Nobody can agree on what "hipster" even means anymore, it's just a word people throw around, and it always applies to somebody else, not themselves or any of their friends, of course.
I love how "hipster" has come to simply mean "any urban-dwelling person under 45 who enjoys any activities I don't participate in or who has personal tastes at all different from my own."
Nobody can agree on what "hipster" even means anymore, it's just a word people throw around, and it always applies to somebody else, not themselves or any of their friends, of course.
I've read several blogposts/websites defining hipsters, and most of it sounds like regular stuff teen/20-somethings do. The same things they did in the 60's/70's, the same things I did as a kid, they're doing now, but now it's labeled "hipsters" instead of "idealistic youth" or whatever. And most of it is the same stuff a lot of 40- to 60-somethings are still doing now: environmentalism, recycling, experimental or world music, blah blah. What's the big deal? Now the thing is big, dorky glasses. In the 60's it was used wire-rims from vintage stores. Same with the clothes, just slight variations. I see it as young people on a tight budget getting creative with their limited options. Nothing new there.
The more things change, the more they stay the same.
Hispters, as they are called this generation, are just a manifestation of urban middle class subculture. It has been called many things over the decades and indeed centuries.
The ephemera changes from generation to generation, black turtlenecks and bongos in the 60s, long hair and love beads in the late 60s/70s, New Wave fashion in the 80s, etc. But it is nothing new.

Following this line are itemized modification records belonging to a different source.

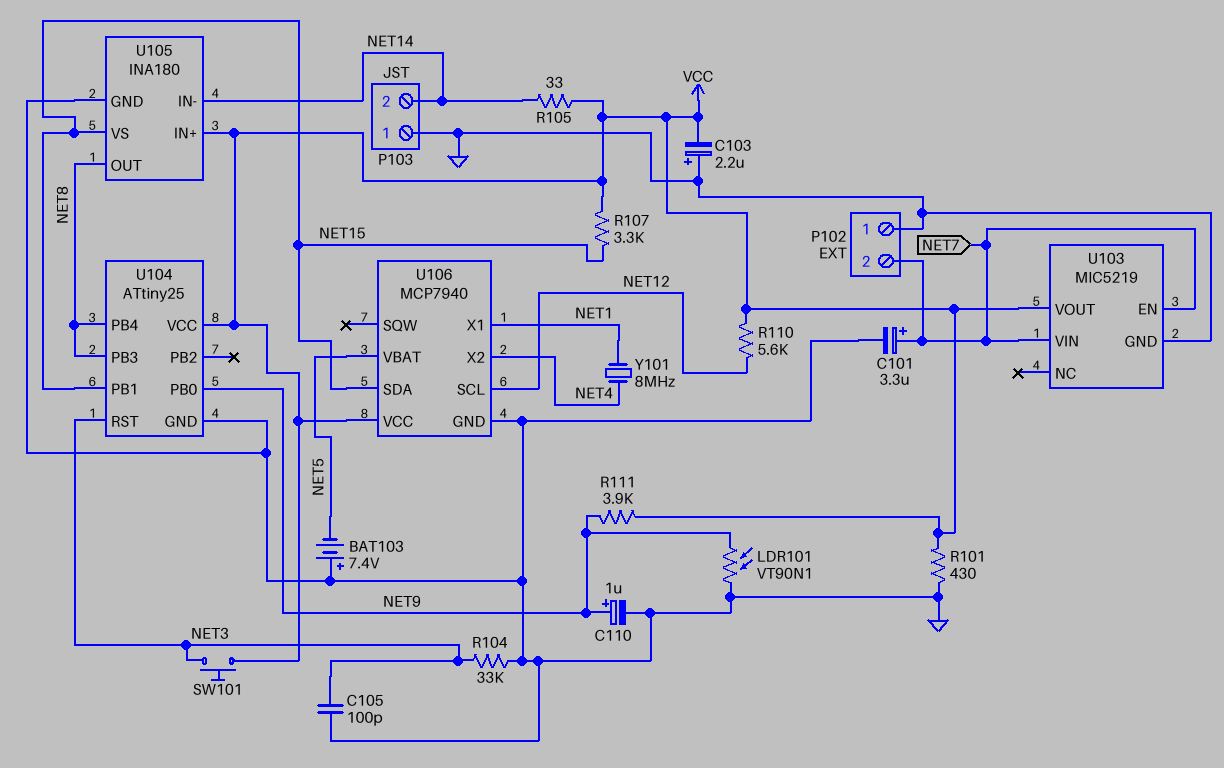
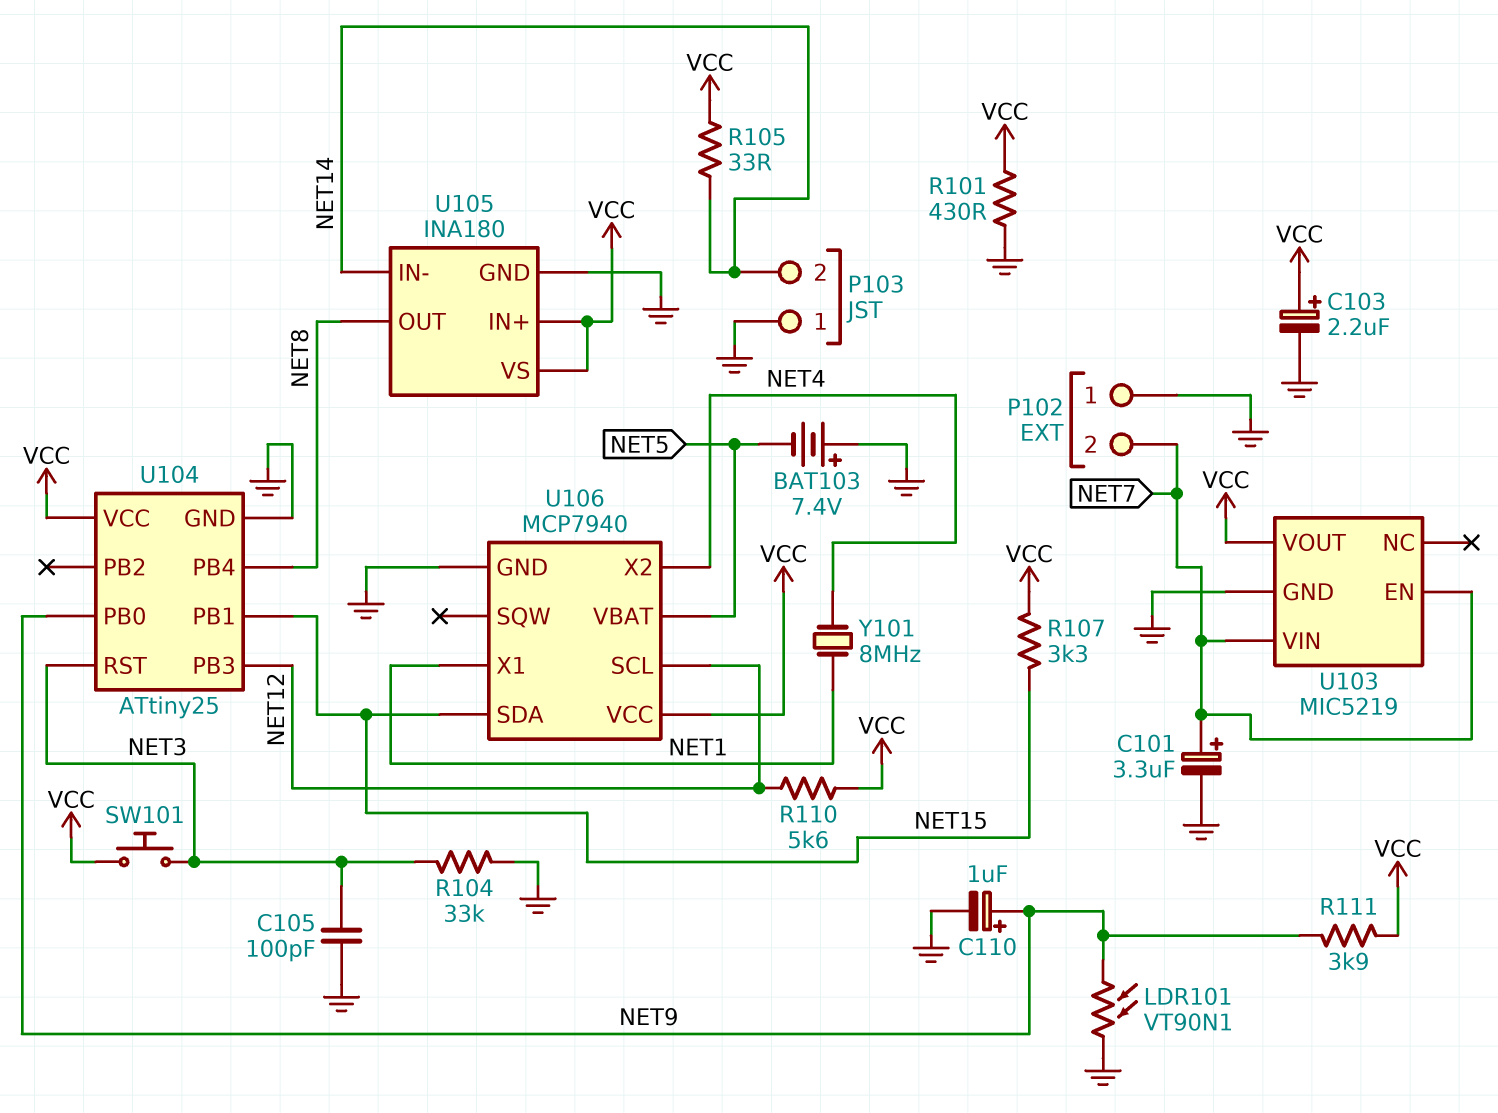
C103: 2.2uF (plus GND, minus VCC) -> 2.2uF (plus VCC, minus GND)
U104 pin PB3: NET8 -> NET12
U105 pin VS: NET15 -> VCC

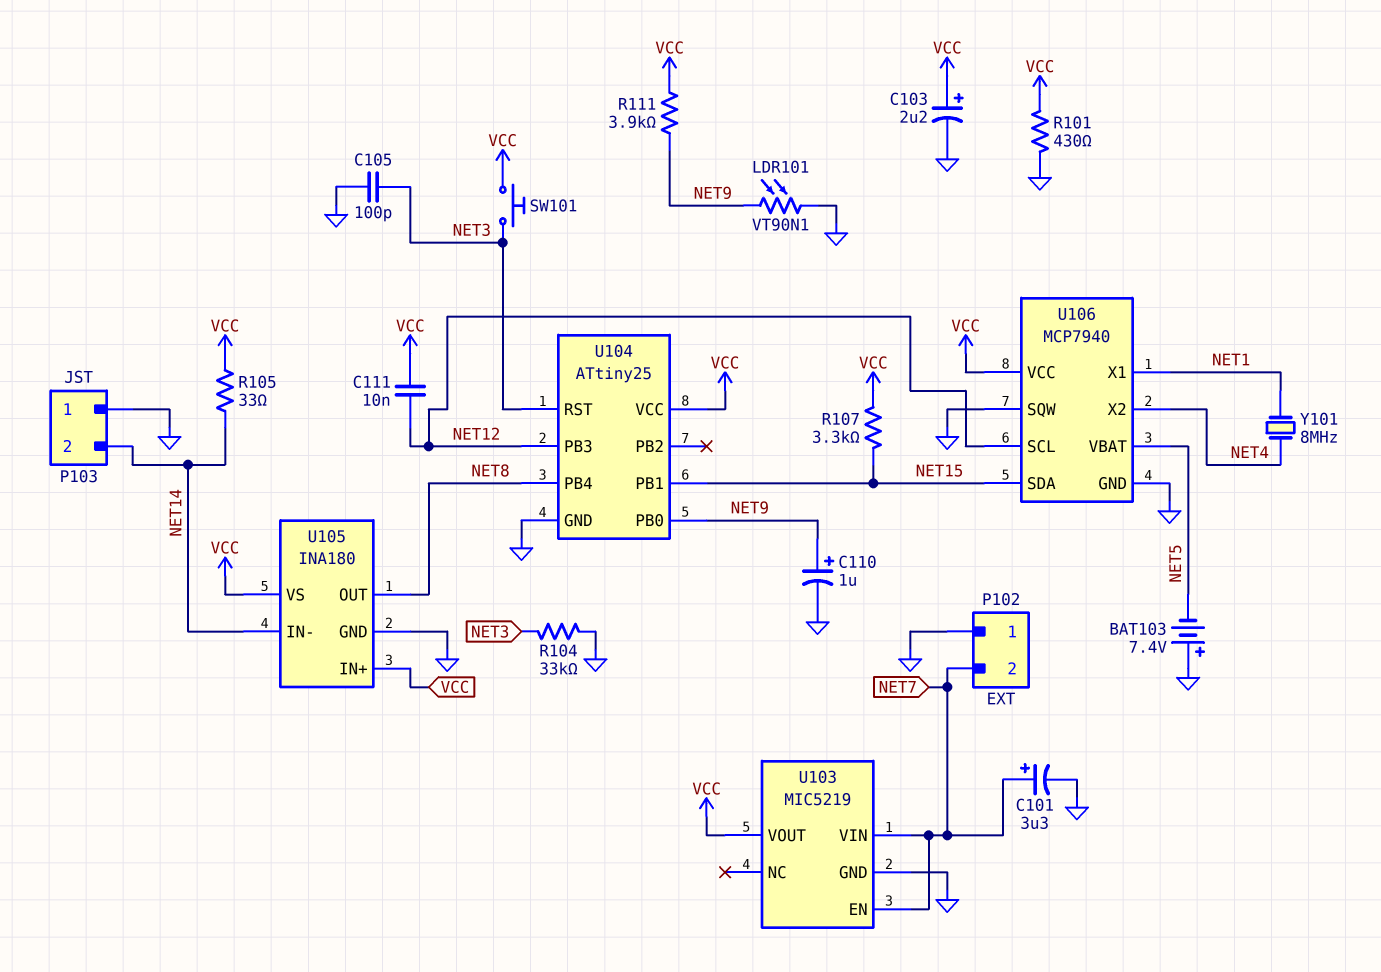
C111: none -> 10nF (NET12, VCC)
R110: 5.6k (NET12, VCC) -> none
U106 pin SQW: none -> GND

I've read several blogposts/websites defining hipsters, and most of it sounds like regular stuff teen/20-somethings do. The same things they did in the 60's/70's, the same things I did as a kid, they're doing now, but now it's labeled "hipsters" instead of "idealistic youth" or whatever. And most of it is the same stuff a lot of 40- to 60-somethings are still doing now: environmentalism, recycling, experimental or world music, blah blah. What's the big deal? Now the thing is big, dorky glasses. In the 60's it was used wire-rims from vintage stores. Same with the clothes, just slight variations. I see it as young people on a tight budget getting creative with their limited options. Nothing new there.

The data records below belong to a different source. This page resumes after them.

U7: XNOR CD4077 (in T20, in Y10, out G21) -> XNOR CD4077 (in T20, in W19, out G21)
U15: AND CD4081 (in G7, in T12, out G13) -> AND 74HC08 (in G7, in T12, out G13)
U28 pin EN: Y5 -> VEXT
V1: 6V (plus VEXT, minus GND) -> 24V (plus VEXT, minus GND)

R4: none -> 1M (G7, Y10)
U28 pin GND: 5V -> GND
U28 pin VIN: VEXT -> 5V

The more things change, the more they stay the same.
I think it just depends on how much someone knows about subcultures.
It's like anything else. If you know a lot about 'international people'; than you'll see significant differentiation between each person respective of each culture out there on the planet. If a person knows nothing about the 'international' world, than they'll all look like a bunch of poor immigrants. Guns is another example. If someone knows things about guns, they'll see great variation and significance with every gun. Know nothing about guns, and they all look about the same.
Anyways, I think the blogposts/websites you are reading defining hipsters, are most likely very mainstream sources of people who aren't so sure themselves. Mainstream media seems to get a lot of things wrong. Even this article about on 'World's Hipster Neighborhoods' has a TON OF FLAWS. For one, the Philadelphia neighborhood is actually a very yuppie professional neighborhood. The Hong Kong one, is another very chinese working-class turned expat expense account yuppie. In other words, journalism often just doesn't know itself, they just 'create stories' based on whatever loose things they can find, regardless of accuracy, etc.
... Some of my older relatives say that army/navy surplus stores and 2nd-hand clothing stores were popular when they were young, too, and there was a recession.
I'm seventy-six, when I lived in NYC as a young man these types of stores were popular when there was no recession.